Who knows how the Victorian government’s Orwellian social experiment will end? By Janet Albrechtsen.
“Don’t you see that the whole aim of Newspeak is to narrow the range of thought? In the end we shall make thoughtcrime literally impossible, because there will be no words in which to express it.”
My son is studying George Orwell and we chatted about Nineteen Eighty-Four over breakfast this week. If he chooses to look, this book is jumping to life all around him. Books are cleansed of words that must not be said. Books by Enid Blyton, mind you. And Mark Twain’s Huckleberry Finn,too.
Speaking at university has become dangerous if you don’t repeat orthodox thinking. Comics have given up playing to snowflake student audiences. Words such as sexual assault and sexual harassment are being defined down to include the telling of a bad joke. At his school, boys were told not to use the word moist because it could offend girls. The cleansing of language and ideas has become disturbingly quotidian.
And this week’s live-streaming of Nineteen Eighty-Four comes to us from Australia’s biggest social laboratory where the Andrews Labor government has a tighter grip on thought crimes than it does on marauding South Sudanese gangs.
On Thursday, Victorian Minister for Transport (and censorship) Jacinta Allan banned Sky News from television screens at Metro Trains stations because one host conducted one interview with far-right ratbag Blair Cottrell last Sunday. Sky News apologised and leading Sky names such as David Speers rightly condemned giving a platform to a moron who likes Hitler. But the Labor government banned an entire news organisation so that train commuters “can see something they may be a bit more comfortable with”, to quote Allan, who maybe hasn’t spent much time perusing her portfolio platforms. The Cottrell interview was not part of the Sky News feed that plays at train station screens. …

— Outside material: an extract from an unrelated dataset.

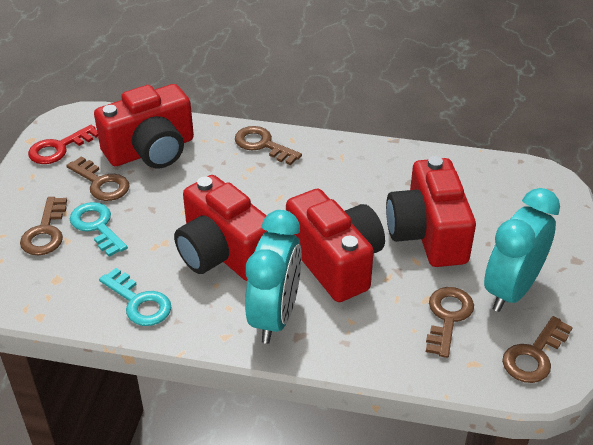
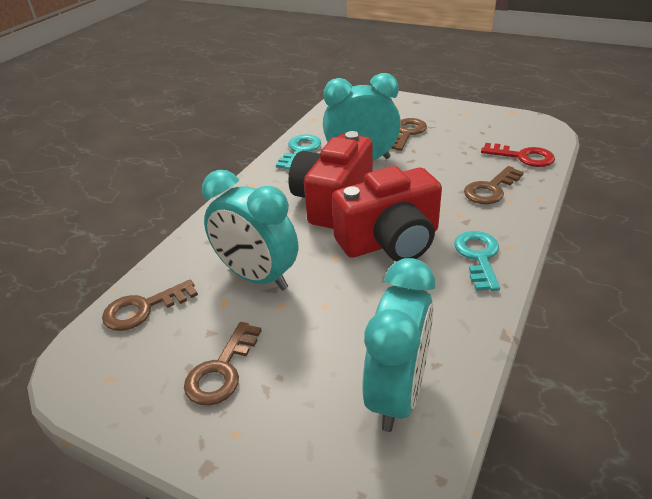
brown key: 5 -> 4
red camera: 4 -> 2
turquoise clock: 2 -> 3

Australia’s recent race commissar
Dob-in-a-dissident was sanctioned when Race Commissar — oops, Commissioner — Tim Soutphommasane touted for business when The Australian’s Bill Leak drew a cartoon that threw into sharp relief the complex issues of individual responsibility and the dismal plight of indigenous children. Yet Soutphommasane had nothing to say about a dance performance in Melbourne this year where white people were told to wait in the lobby while the performance began inside the theatre. His departure is a blessing for anyone committed to genuine human rights.